Da oltre mezzo secolo lo Speedmaster tiene il tempo della storia, accompagnando l’uomo sulla Luna, ma anche permettendogli di tornare sulla Terra

Basta la parola. Non è necessario essere dei fini appassionati di orologi e macchine del tempo (di ogni tempo) per associare il nome Speedmaster a quello degli astronauti delle missioni spaziali “Apollo”. Un modello, quello di Omega di cui stiamo parlando, entrato tra le istantanee iconiche dei segnatempo moderni, ancora oggi con una propria identità e uno spazio collezionisti che non conosce confini nè latitudini.

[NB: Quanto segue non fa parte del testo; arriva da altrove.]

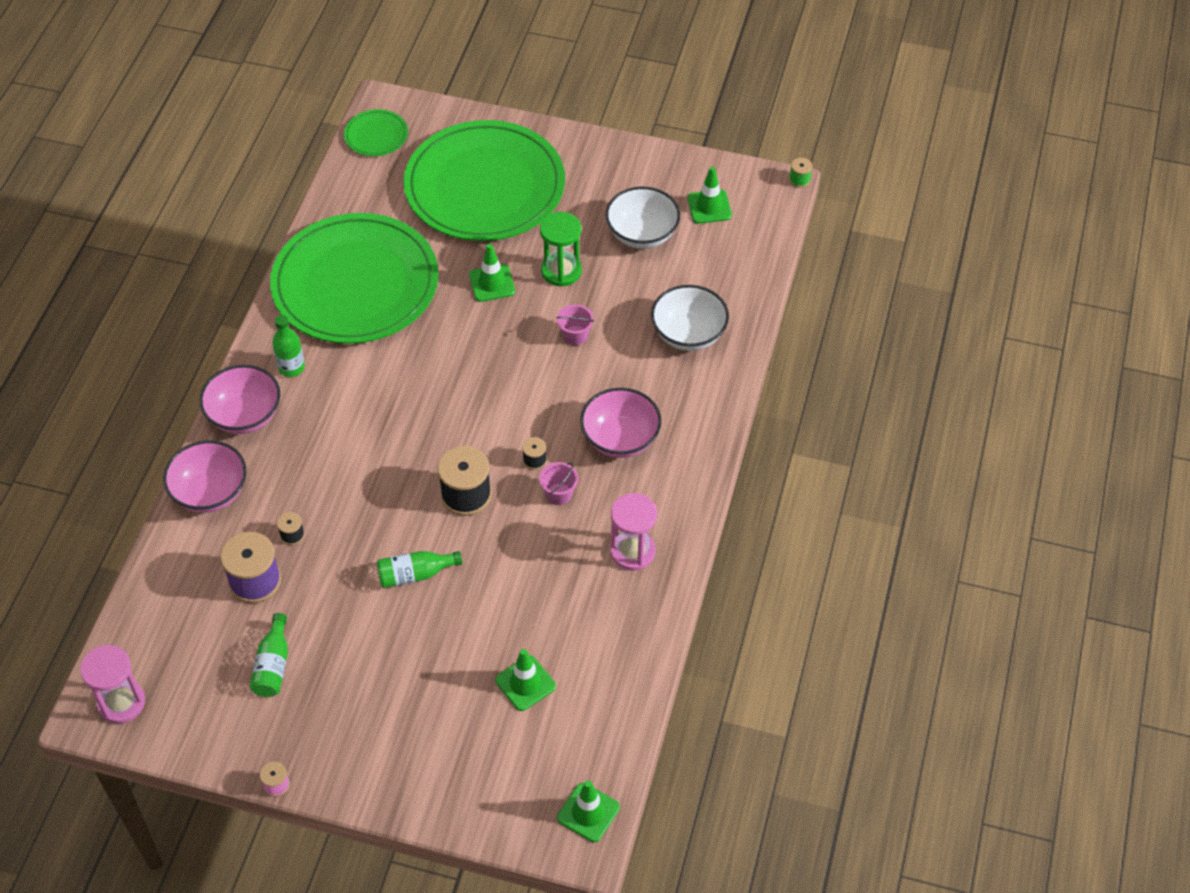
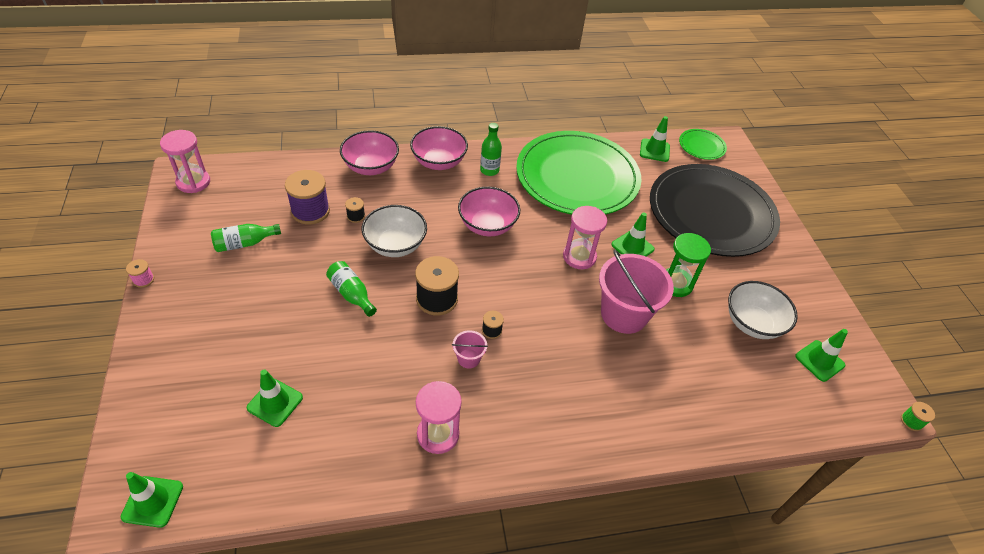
camera: 60 degrees right, 5 degrees down
(356, 185) = (654, 150): none -> green traffic cone
(479, 338) = (579, 257): none -> pink hourglass
(484, 186) = (711, 213): green plate -> black plate
(575, 335) = (624, 314): pink bucket -> pink bucket, size x2.22
(620, 439) = (546, 382): pink bowl -> pink bowl (487, 225)
(688, 334) = (682, 394): white bowl -> white bowl (395, 245)

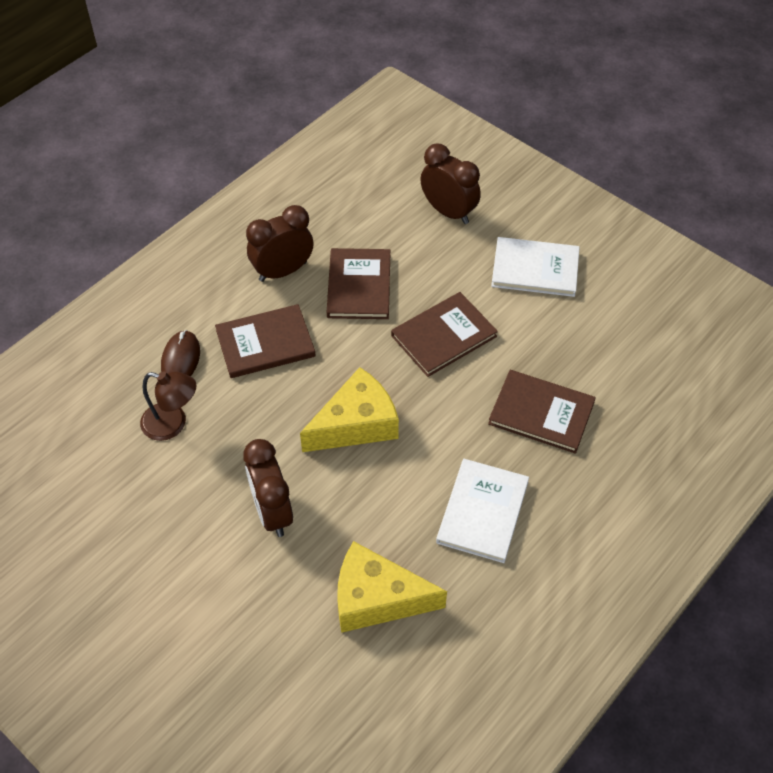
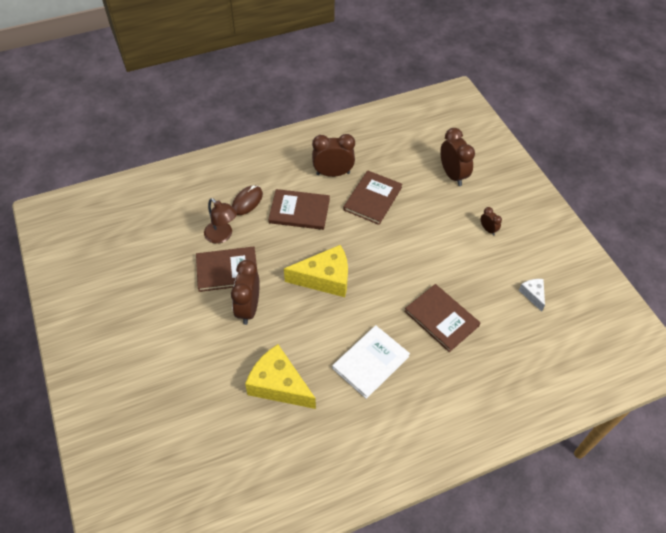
camera: 25 degrees right, 0 degrees up
(443, 336) = (407, 248): brown book -> brown book (227, 270)
(535, 269) = (488, 229): white book -> brown clock
(637, 333) = (533, 294): none -> white cheese

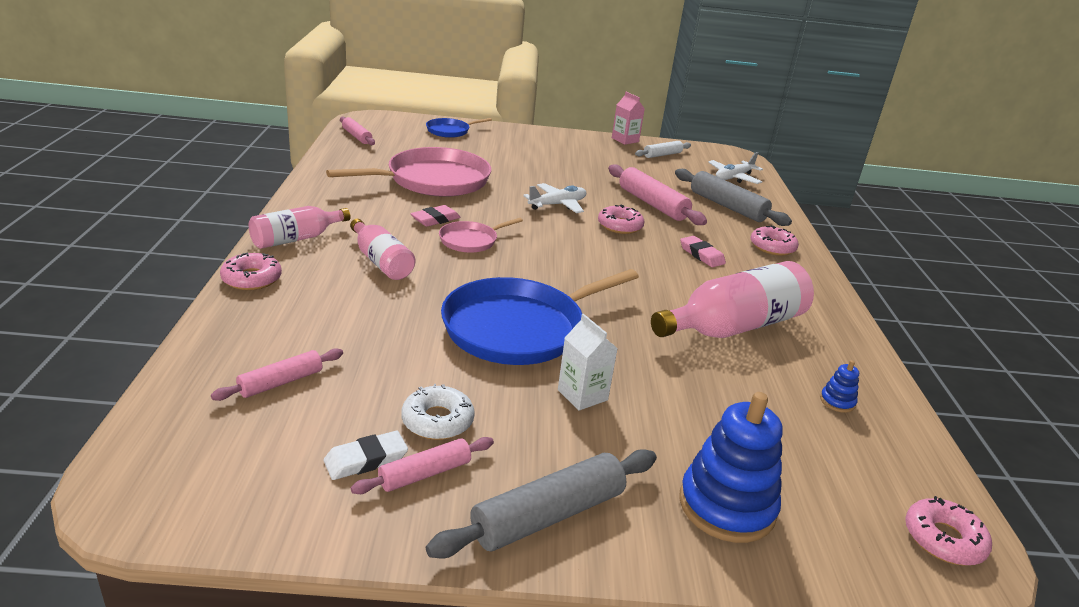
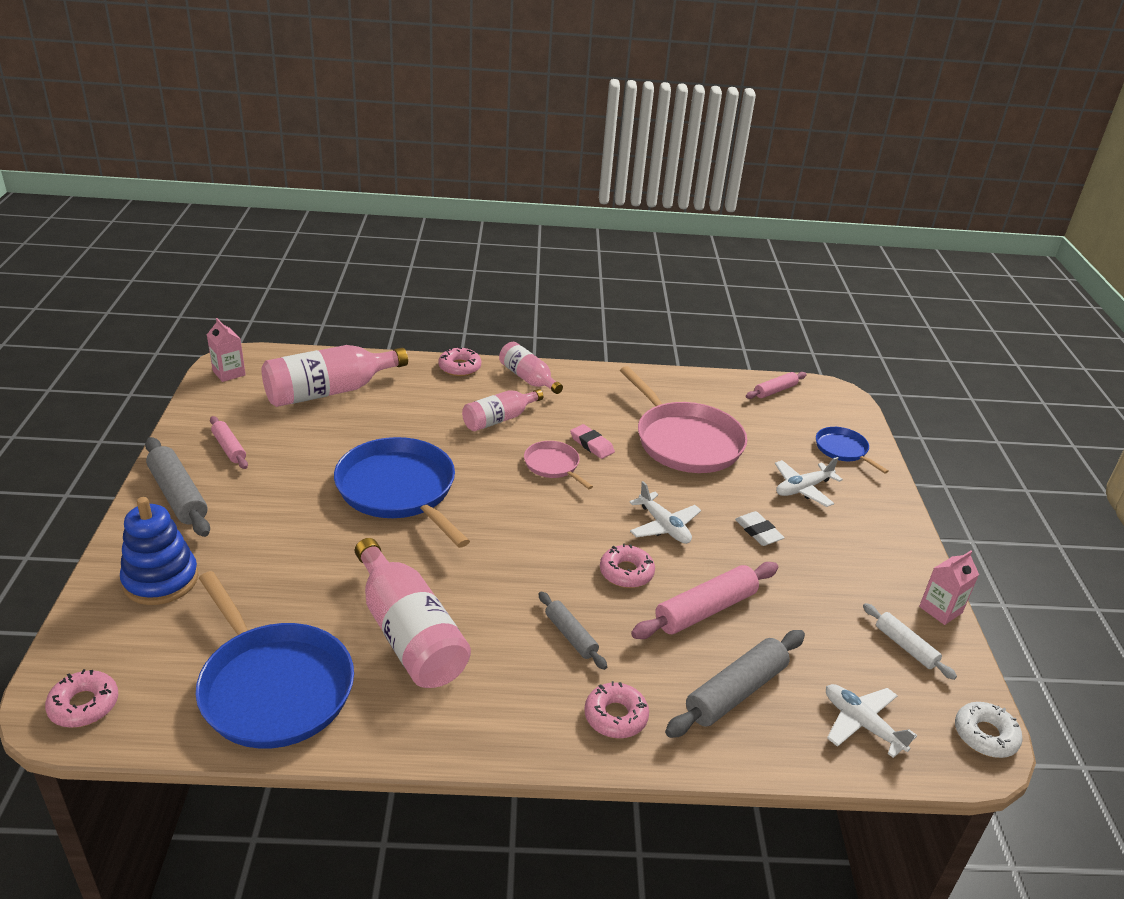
camera: 90 degrees right, 5 degrees up
(177, 499) = (229, 373): none -> pink carton
(281, 382) = (329, 391): pink rolling pin -> pink bottle
(366, 460) = (247, 426): white eraser -> white eraser (758, 532)
(437, 421) = (281, 452): white donut -> white donut (985, 735)
(502, 151) = (803, 489): none -> white plane
(582, 395) = (302, 519): white carton -> none
(701, 255) = (570, 636): pink eraser -> grey rolling pin
(837, 402) = (273, 687): blue stacking toy -> blue pan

Dire Omega Speedmaster e pensare Moonwatch è un processo automatico, al pari del movimento meccanico che fa muovere le lancette di questa macchina, raffinata quanto complessa. Il modello finito al polso degli astronauti superò – siamo ai primi anni Sessanta – una feroce selezione voluta dalla Nasa per affrontare situazioni estreme, sottoponendosi a severe prove di compressione e decompressione.

La storia riporta che il Moonwatch – il nickname destinato a identificarlo arriverà pochi anni dopo – battè  la concorrenza di altre case di alto prestigio, quali Longines e Rolex. Anche perché i tecnici svizzeri concordarono sulla realizzazione di alcune modifiche sui propri orologi, suggerite da Houston – la sede della Nasa, l’ente spaziale statunitense – al meccanismo del cronografo a carica automatica.

Omega Moonwatch (1965)

Omega Moonwatch (1965)

Omega Moonwatch (1968)Omega Moonwatch (1968)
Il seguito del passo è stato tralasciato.